Wenn es AMD hilft, schmeißt ruhig noch mehr raus, und rappelt euch wieder auf, ich würds euch gönnen.


----------



## Stryke7 (13. Januar 2015)

Idefix Windhund schrieb:


> Wenn es AMD hilft, schmeißt ruhig noch mehr raus, und rappelt euch wieder auf, ich würds euch gönnen.



Jau, etwas Konkurrenz für Intel wäre auch gut.   Aber ich fände es auch schön, wenn AMD auch im oberen Leistungssegment mal wieder was brauchbares bringen würde.


----------



## Adi1 (13. Januar 2015)

Stryke7 schrieb:


> Jau, etwas Konkurrenz für Intel wäre auch gut.   Aber ich fände es auch schön, wenn AMD auch im oberen Leistungssegment mal wieder was brauchbares bringen würde.



Ich auch. 

Nur können die Roten da selber leider nix mehr investieren,
und potentielle Investoren versenken Ihr Kapital da auch nicht mehr.


----------



## tsd560ti (13. Januar 2015)

Denn Anschluss bei CPUs haben sie ja eigentlich schon verloren. Wenn sie sich jetzt etwas verkleinern, Kapital bekommen und sich dann neu formieren, käme wieder ein wenig Leben in den Markt. 
Momentan arbeitet Intel aber wahrscheinlich schon aus langweile an der 9. Core-i Generation


----------



## PCTom (13. Januar 2015)

Nightslaver schrieb:


> Wohl kaum, das Problem bei AMD begann als man ATI aufgekauft hat. Mit dem Schritt hat man sich damals sehr weit aus dem finanziellen Fenster gelehnt, wohl mit dem Gedanken das die Gewinne die ATI im Grafikkartensegment einfährt einen Teil der Ausgaben wieder auffangen. Dumm nur das selbiges die nästen Jahre nicht in dem Maße der Fall war wie man es wohl erhoft hat da man mit der Radeon X2900er Reihe sehr heftig gefloppt ist und das nachdem man mit der Radeon, X800, X1800 und X1900, sowie der X1950er Reihe eigentlich seine Führung gegenüber Nvidia gut ausgebaut hatte.
> Statt nur die Sorge um die finanzielle Lage hatte man da auch noch plötzlich die zeitweise wenig profitable Sparte von ATi an der Backe und so eine doppelte Belastung.
> 
> Dazu kam noch das AMD im Laptop Bereich schon eine Zeit zuvor ehr mäßig interessante Prozessoren anbot. Der Pentium M, auf dem ja später zu teilen auch die Core 2 Duo Architektur beruhte war insgesammt deutlich interessanter.
> ...



Sehe ich fast so denn eine Sache wäre AMD ohne ATI definitiv auf den Magen geschlagen, Bulli nur mit der Prozessorsparte über 5 Jahre zu schleifen wäre auch nicht fördernd gewesen vielleicht schon der Untergang. APU und GPU haben wenigstens noch etwas wenn auch wenig gebracht.


----------



## Stryke7 (13. Januar 2015)

PCTom schrieb:


> Sehe ich fast so denn eine Sache wäre AMD ohne ATI definitiv auf den Magen geschlagen, Bulli nur mit der Prozessorsparte über 5 Jahre zu schleifen wäre auch nicht fördernd gewesen vielleicht schon der Untergang. APU und GPU haben wenigstens noch etwas wenn auch wenig gebracht.

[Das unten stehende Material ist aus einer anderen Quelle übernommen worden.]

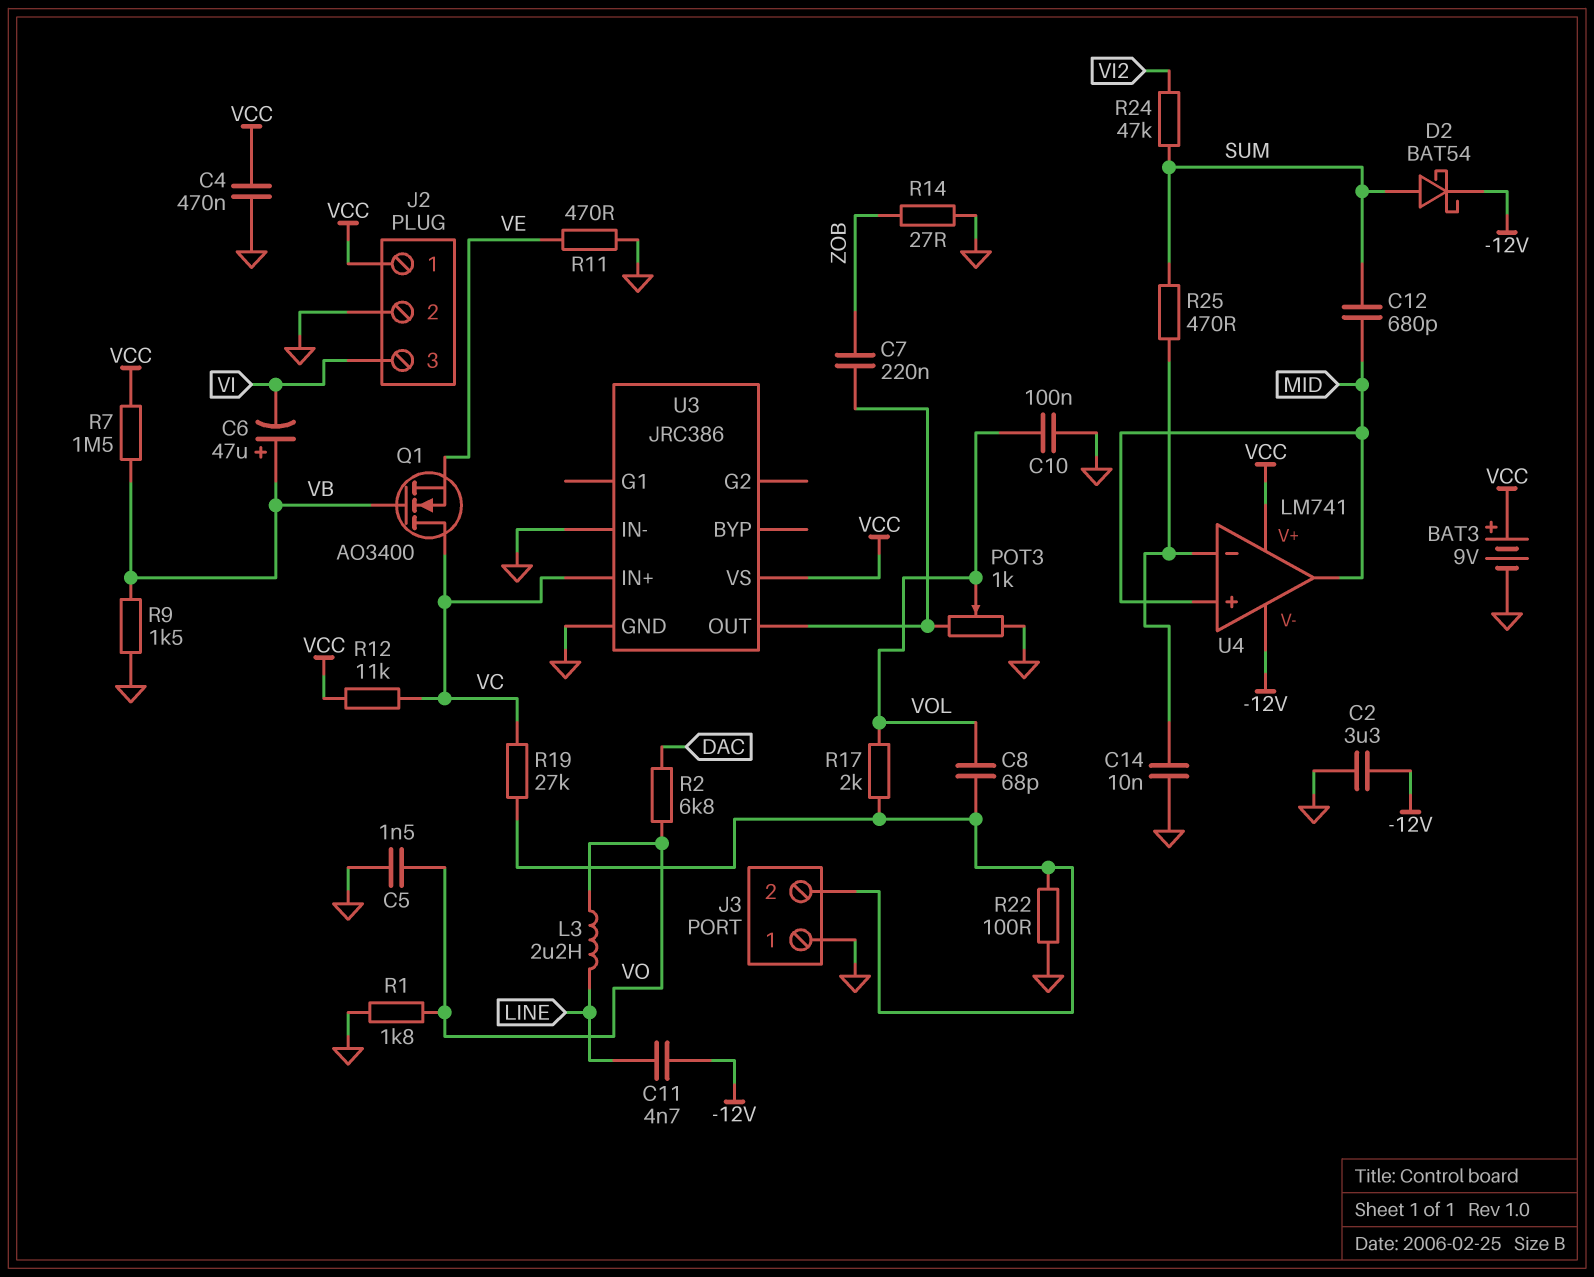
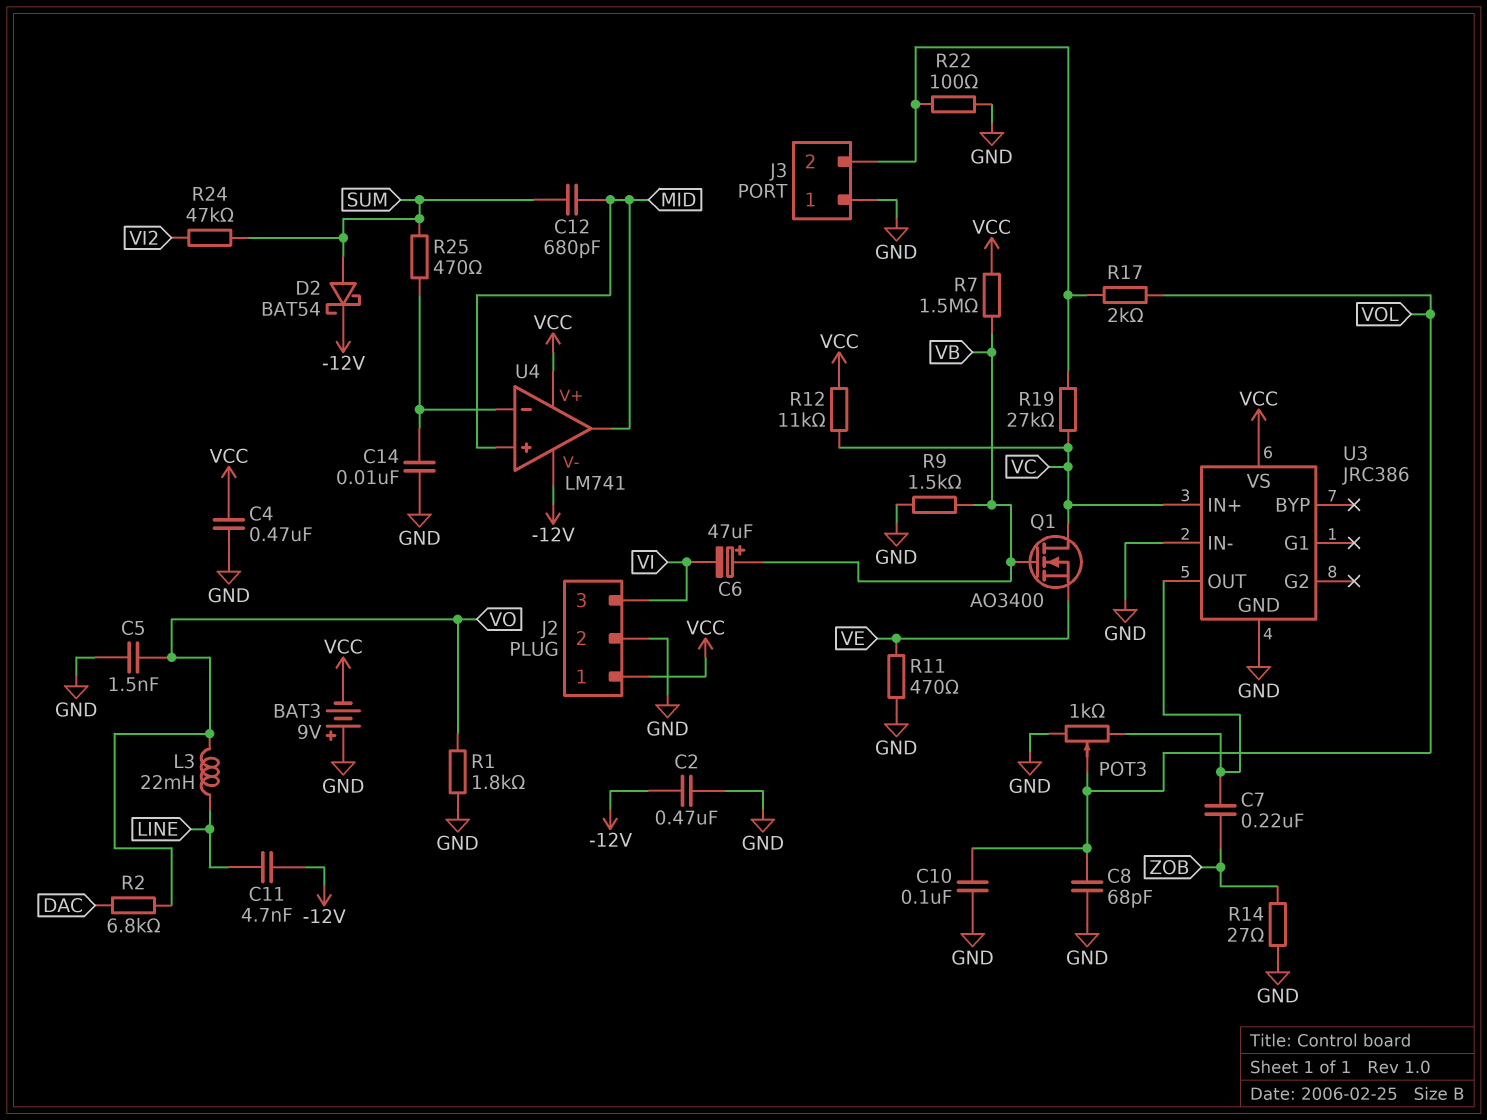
BAT3: 9V (plus VCC, minus GND) -> 9V (plus GND, minus VCC)
C2: 3.3uF (-12V, GND) -> 470nF (-12V, GND)
C8: 68pF (J3/2, VOL) -> 68pF (GND, VOL)
L3: 2.2uH (LINE, VO) -> 22mH (LINE, VO)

Ich würde sogar sagen, das sind mittlerweile eindeutig ihre besten Bereiche.   
Gerade die APUs wären bestimmt ncith so gut geworden, wenn sie nicht mit ATI die Grafikspezialisten eingekauft hätten.  Und ohne APUs hätten sie gerade eigentlich kaum noch ein Gebiet, wo sie Intel voraus wären ...


----------



## ΔΣΛ (13. Januar 2015)

Artikel schrieb:
			
		

> der laut AMD auf eigenen Wunsch geht.


 Ja ne, is klar 
Entweder verlassen wirklich die ersten Ratten freiwillig das sinkende Schiff (für die ungebildeten), aber dies würde eher bedeuten das sie die langfristigen Chancen für Amd als schlecht bewerten, oder man hat sie dazu gezwungen, beides wäre möglich, an einen freiwilligen Abgang glaube ich nicht, das wird viel zu oft als Grund genannt.


----------



## dsdenni (13. Januar 2015)

Bin mal Gespannt was das Jahr 2016 bringt..


----------



## Tiz92 (14. Januar 2015)

Ich sage eher ein Geldgeber muss her. So was wie Samsung sollte Milliarden bringen. 

Träumen darf man ja noch.


----------



## ΔΣΛ (14. Januar 2015)

Ich wäre für Apfel, die haben das Kleingeld dafür locker, und zugleich wäre Amd die teuerste Hardware am Markt


----------



## keinnick (14. Januar 2015)

Vielleicht geht's dann ja jetzt endlich aufwärts für AMD.


----------



## nudelhaus (14. Januar 2015)

dsdenni schrieb:


> Frag mich warum...



danke intel, dank intel geht alles nieder :p

sollen ruhig die leute gehen, hoffentlich werden neue leute gefunden die amd ins alte licht rücken.


----------



## mjay88 (14. Januar 2015)

AMD sollte sich neu aufbauen ...finde ich nicht verkehrt das die gegangen sind... vllt werden sie auch noch von einem größerem aufgekauft


----------



## ΔΣΛ (14. Januar 2015)

nudelhaus schrieb:


> danke intel, dank intel geht alles nieder


Warum auch Amd die schuld geben, wenn man der Konkurrenz die schuld geben kann


----------



## Ch_koehler (14. Januar 2015)

mjay88 schrieb:


> AMD sollte sich neu aufbauen ...finde ich nicht verkehrt das die gegangen sind... vllt werden sie auch noch von einem größerem aufgekauft



EILMELDUNG des Tages:     Intel kauft AMD für xxx Millionen und bläst zum Angriff auf den Grafikkarten-Makt! 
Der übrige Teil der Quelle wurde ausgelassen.